Андрей Андреевич, как всегда, тихо и немногословно говорит о поэзии. Да, Маяковский гениален своей непохожестью, своей бросающей вызов обезличенности Самоличностью. Да, у каждого поэта – свой Бог и свой крестный отец. В данном случае – одно и то же лицо:
«Как я люблю Вас, Борис Леонидович!»
А потом – рождественское чудо в пурпурном переплёте – «Дубовый лист виолончельный»…/
Простроченный болью поэт выходит на суд читателей – как на расстрел. Перед жерлами глаз, устремлённых в строчки, – как жертвы и победители – мечутся образы. Увиденные им, художником. Смоделированные им, архитектором. Выстраданные им, поэтом.
Не понимать стихи – не грех.
«Ещё бы, – говорю, – ещё бы»…
Христос не воскресал для всех.
Он воскресал для посвящённых.
А из жерл выбрасываются пуленепробиваемые ярлыки. Реплики, рецепты, осуждения, замочные скважины, получившие почётные звания подзорных труб, – всё длиною в собственную бездарность. К ним, обделённым сумасбродством таланта, но с лихвой наделённым червоточиной и черноязычьем, поэт непримирим. Для него действительны два полюса: «гений или дерьмо».
Как мало меж званых избранных,
и нравственно, и душевно,
как мало меж избранных искренних,
а в искренних – предвкушенья!
Форма существования бездарности – месть. Она – как бацилла – проникает в самые тёплые и защищённые места. Занимает самые высокие посты. Прикрываясь десятком изъезженных истин, осмеливается поучать поэта. Чтоб хоть как-то затушевать собственное убожество и безбожие. Но поэт неуязвим уязвимостью своего таланта, самоосознанностью: «Чувствую – стало быть, существую». Для бездарности же самоосознанность – казнь.
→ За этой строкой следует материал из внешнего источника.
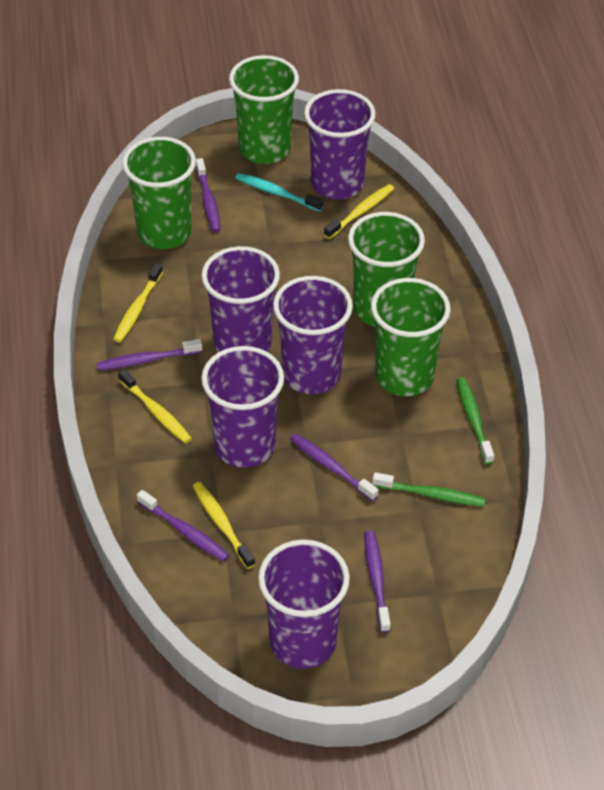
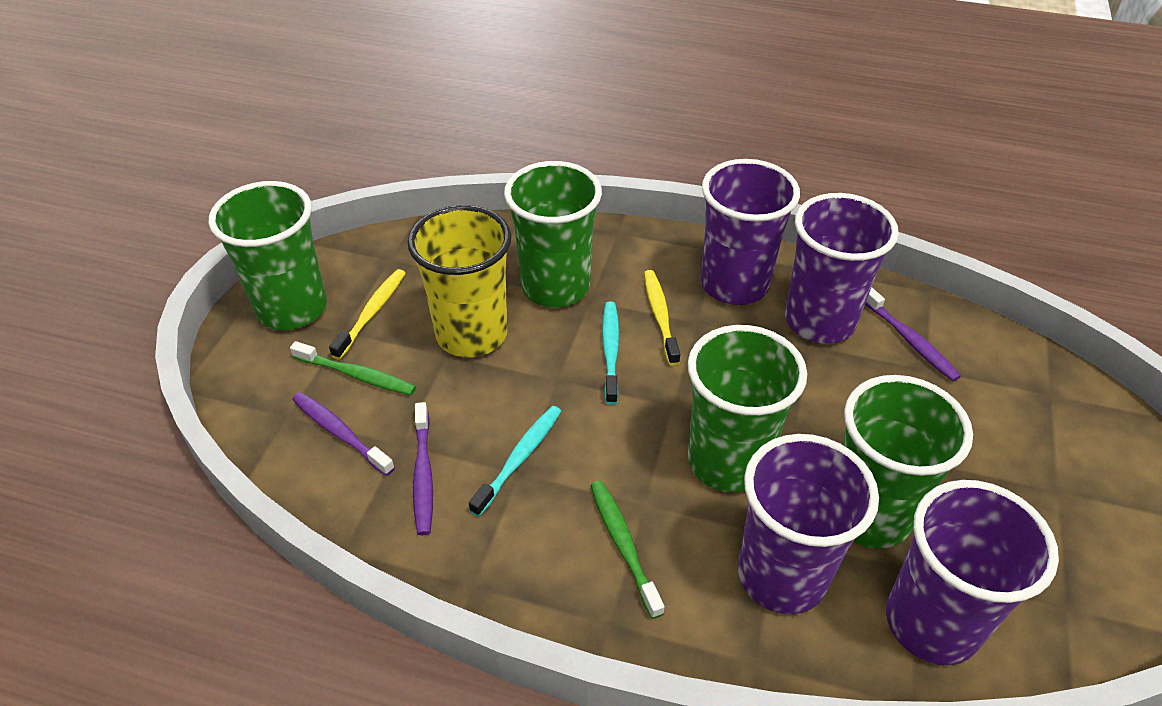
purple cup: 5 -> 4
purple toothbrush: 5 -> 3
turquoise toothbrush: 1 -> 2
yellow cup: 0 -> 1
yellow toothbrush: 4 -> 2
А вы, кто перстами праздными
Поэзии лезет в раны, –
вы прежде всего безнравственны,
поэтому и бездарны.
Строки то догоняют пульс, то обрываются изломанностью кардиограммных линий. Их взрывная сила порождает душетрясение. Поиск – до крови. Отбор – как соблазн: только то, что ударяет током. Единица измерения жизни – самоотдача. Четверостишье по этой шкале – целая жизнь. Когда всё сказано, но всегда хочется ещё.
Можно и не быть поэтом,
но нельзя терпеть, пойми,
как кричит полоска света,
прищемлённого дверьми!
/По забаррикадированной снегом апрельской Москве мчится такси. В Останкино. Андрей Вознесенский спешит на репетицию перед авторским вечером. В ограждённом царстве машины зазвучала знакомая мелодия:
– К этому очень трудно привыкнуть, но печатают, действительно, в основном не творческих, а ловких. В издательствах – сплошь бездарности. Но, помните, – главное – это сама Поэзия. Побеждают стихи, а не интриги./
Время разрывает душу в клочья. Пресс его осязаем как бандаж атмосферы перед осадками. Чем зрелее становится поэт, тем резче ощущает его давление. Тем больше возрастает требовательность к себе и чувство долга перед теми, кто остаётся. Мудрость всегда возвышенна и печальна. Но совсем не так проста, как принято считать.
Графика стихов – очертания скульптур Микельанжело. Человечность возведена в максимум. Создавать, а не убивать.
Даже перед лицом всё смывающего Времени – сохранить своё лицо. Свою мысль-благословение.
Если чего-то просить у жизни – то самого сложного: постижения сути. Но этот мир оказывается недоступным разгадке. Так невозможно и немыслимо прочесть за символами слов и значений тайну поэта. Душа его – «сквозняк пространства» – непостигаема так же, как сам мир.
Поэт уйдёт. Нас не спасают СОИ.
Держава рухнет треснувшею льдиною.
ПОЭТ – ЭТО РАСПЛАТА ЗА НЕСОЕДИНИМОЕ.